Kinderheldin: Ein Jahr lang kümmerte sich die 23-Jährige um Mädchen und Jungen in Albanien. Jetzt sitzt sie im Vorstand von „Schüler Helfen Leben e.V.“

Die Antwort ließ ihr ein Schauern über den Rücken laufen. Als der Dozent bei der Vorlesung Arbeitsmedizin und Sicherheit die Studierenden fragte, was für sie gute Arbeit bedeute. Und sich die meisten einig waren: Entfaltung und Selbstverwirklichung. Plötzlich waren all die Bilder aus Albanien wieder da.

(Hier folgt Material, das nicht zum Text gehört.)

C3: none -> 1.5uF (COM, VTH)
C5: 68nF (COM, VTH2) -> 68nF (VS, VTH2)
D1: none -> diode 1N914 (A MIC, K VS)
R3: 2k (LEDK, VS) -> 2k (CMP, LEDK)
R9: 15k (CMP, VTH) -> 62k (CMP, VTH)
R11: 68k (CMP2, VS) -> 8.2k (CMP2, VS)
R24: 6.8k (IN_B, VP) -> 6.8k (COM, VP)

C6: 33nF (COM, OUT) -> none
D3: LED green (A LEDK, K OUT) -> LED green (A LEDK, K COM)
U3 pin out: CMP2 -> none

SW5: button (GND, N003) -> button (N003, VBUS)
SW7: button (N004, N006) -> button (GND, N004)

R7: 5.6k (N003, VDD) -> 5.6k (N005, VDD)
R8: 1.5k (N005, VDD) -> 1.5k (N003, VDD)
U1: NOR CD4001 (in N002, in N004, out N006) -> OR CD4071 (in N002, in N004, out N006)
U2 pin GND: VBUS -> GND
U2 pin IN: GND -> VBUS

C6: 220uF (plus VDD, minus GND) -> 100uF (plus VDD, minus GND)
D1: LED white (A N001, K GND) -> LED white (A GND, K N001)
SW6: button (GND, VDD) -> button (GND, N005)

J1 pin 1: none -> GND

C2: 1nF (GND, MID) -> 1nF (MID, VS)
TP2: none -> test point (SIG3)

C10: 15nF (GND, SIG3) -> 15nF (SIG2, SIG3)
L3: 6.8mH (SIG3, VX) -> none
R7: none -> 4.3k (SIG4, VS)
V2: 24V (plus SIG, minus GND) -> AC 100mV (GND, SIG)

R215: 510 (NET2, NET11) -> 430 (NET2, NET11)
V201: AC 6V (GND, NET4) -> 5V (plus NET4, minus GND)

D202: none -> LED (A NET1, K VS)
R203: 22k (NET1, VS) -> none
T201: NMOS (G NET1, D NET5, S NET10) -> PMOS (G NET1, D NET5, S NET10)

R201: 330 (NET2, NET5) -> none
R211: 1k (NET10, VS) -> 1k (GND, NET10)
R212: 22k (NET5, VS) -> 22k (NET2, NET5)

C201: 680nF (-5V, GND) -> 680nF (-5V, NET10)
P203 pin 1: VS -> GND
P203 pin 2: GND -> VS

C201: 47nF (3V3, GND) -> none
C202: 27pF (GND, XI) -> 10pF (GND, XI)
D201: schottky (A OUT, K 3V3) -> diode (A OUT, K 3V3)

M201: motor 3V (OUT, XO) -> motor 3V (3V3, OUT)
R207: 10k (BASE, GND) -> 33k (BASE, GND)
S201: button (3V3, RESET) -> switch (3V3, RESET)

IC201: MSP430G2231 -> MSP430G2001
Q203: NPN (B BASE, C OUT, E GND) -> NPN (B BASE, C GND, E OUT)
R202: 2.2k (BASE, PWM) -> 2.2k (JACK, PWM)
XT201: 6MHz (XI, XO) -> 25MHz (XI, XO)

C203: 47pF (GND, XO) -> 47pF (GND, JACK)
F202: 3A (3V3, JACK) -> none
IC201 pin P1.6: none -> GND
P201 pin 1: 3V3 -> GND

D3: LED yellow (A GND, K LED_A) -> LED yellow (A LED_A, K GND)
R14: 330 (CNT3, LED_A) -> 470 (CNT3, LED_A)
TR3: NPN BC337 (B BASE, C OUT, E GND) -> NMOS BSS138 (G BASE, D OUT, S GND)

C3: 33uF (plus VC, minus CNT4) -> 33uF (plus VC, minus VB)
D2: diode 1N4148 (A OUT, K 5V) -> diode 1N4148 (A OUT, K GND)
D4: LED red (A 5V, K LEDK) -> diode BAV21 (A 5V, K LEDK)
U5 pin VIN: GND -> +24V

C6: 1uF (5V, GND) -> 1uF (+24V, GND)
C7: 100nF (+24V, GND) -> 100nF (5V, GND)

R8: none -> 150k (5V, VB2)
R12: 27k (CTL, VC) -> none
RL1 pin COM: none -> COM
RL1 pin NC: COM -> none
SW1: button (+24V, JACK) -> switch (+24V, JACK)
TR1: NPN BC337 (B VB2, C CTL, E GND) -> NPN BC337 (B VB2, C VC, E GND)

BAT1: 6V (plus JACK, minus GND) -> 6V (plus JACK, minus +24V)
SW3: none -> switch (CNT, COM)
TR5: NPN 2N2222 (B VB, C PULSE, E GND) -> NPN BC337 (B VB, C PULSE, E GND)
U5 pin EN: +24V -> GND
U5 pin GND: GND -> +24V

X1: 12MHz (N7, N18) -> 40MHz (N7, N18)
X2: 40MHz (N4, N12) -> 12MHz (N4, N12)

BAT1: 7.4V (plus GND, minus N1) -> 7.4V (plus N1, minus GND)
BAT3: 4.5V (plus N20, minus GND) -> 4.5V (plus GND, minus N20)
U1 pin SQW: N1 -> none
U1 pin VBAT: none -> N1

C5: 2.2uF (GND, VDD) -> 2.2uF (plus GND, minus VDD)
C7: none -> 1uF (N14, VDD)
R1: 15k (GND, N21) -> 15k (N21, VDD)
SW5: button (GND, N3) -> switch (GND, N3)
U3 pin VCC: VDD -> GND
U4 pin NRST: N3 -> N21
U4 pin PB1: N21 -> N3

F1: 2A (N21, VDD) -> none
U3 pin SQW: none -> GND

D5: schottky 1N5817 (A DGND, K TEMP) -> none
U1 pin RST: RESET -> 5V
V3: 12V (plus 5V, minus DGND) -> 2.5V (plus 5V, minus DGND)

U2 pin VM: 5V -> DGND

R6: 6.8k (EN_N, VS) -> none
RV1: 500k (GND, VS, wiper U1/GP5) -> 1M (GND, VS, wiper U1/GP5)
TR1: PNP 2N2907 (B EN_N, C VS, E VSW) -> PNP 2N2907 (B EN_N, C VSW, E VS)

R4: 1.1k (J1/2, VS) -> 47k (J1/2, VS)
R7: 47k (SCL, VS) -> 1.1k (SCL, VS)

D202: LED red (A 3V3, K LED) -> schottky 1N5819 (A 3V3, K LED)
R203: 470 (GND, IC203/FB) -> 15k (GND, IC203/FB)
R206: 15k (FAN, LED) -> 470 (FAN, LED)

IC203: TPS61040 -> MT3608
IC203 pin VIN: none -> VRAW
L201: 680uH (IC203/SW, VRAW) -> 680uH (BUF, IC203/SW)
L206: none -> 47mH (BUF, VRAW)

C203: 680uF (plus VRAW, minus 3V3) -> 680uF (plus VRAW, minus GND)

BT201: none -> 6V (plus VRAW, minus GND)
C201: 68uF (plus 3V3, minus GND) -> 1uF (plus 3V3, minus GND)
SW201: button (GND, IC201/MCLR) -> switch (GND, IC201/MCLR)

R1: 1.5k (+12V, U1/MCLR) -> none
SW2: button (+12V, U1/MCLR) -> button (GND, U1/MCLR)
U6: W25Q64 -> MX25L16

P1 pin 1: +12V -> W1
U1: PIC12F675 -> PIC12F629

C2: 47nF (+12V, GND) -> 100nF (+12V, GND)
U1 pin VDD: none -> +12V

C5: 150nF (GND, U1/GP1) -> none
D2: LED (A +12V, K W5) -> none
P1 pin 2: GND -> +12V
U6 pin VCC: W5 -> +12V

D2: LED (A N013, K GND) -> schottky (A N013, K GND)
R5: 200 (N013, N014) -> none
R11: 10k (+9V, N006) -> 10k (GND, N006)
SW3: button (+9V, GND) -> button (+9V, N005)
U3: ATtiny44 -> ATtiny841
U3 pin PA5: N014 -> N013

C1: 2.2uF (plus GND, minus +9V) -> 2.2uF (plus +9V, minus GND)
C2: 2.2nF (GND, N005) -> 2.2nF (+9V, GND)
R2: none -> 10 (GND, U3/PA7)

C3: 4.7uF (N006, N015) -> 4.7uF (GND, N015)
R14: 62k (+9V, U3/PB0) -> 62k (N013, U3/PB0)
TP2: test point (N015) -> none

Von Menschen, die sieben Tage in der Woche schufteten, auf staubigen Straßen, in unklimatisierten Räumen, für einen Lohn, der gerade so hoch war, dass sie nicht verhungern mussten. Sie sah die Kinder auf der Straße, die Hände ausgestreckt nach Hilfe. Ihre Armut und Not. Und ihren dankbaren Blick für jede Zuwendung, für jede warme Mahlzeit, jede Stunde Unterricht, die sie ihnen schenkte. Das Wort Selbstverwirklichung gehört nicht zum Wortschatz dieser Menschen.

Vielmehr geht es bei vielen ums Überleben. Yuka Mahn kann stundenlang davon erzählen. Sie kennt den Alltag und die Not der Kinder in Albanien. 14 Monate hat die Hamburger Studentin dort verbracht, um in einem Straßenkinderprojekt zu arbeiten. Es ist ein freiwilliger Einsatz, für den sie ihr Studium des Rettungs- und Ingenieurwesens an der Bergedorfer Fachhochschule unterbricht. Das Fach ist interessant. Aber die ganze Theorie an der Uni ist ihr zu trocken. Sie will wissen, wie es in der Realität zugeht.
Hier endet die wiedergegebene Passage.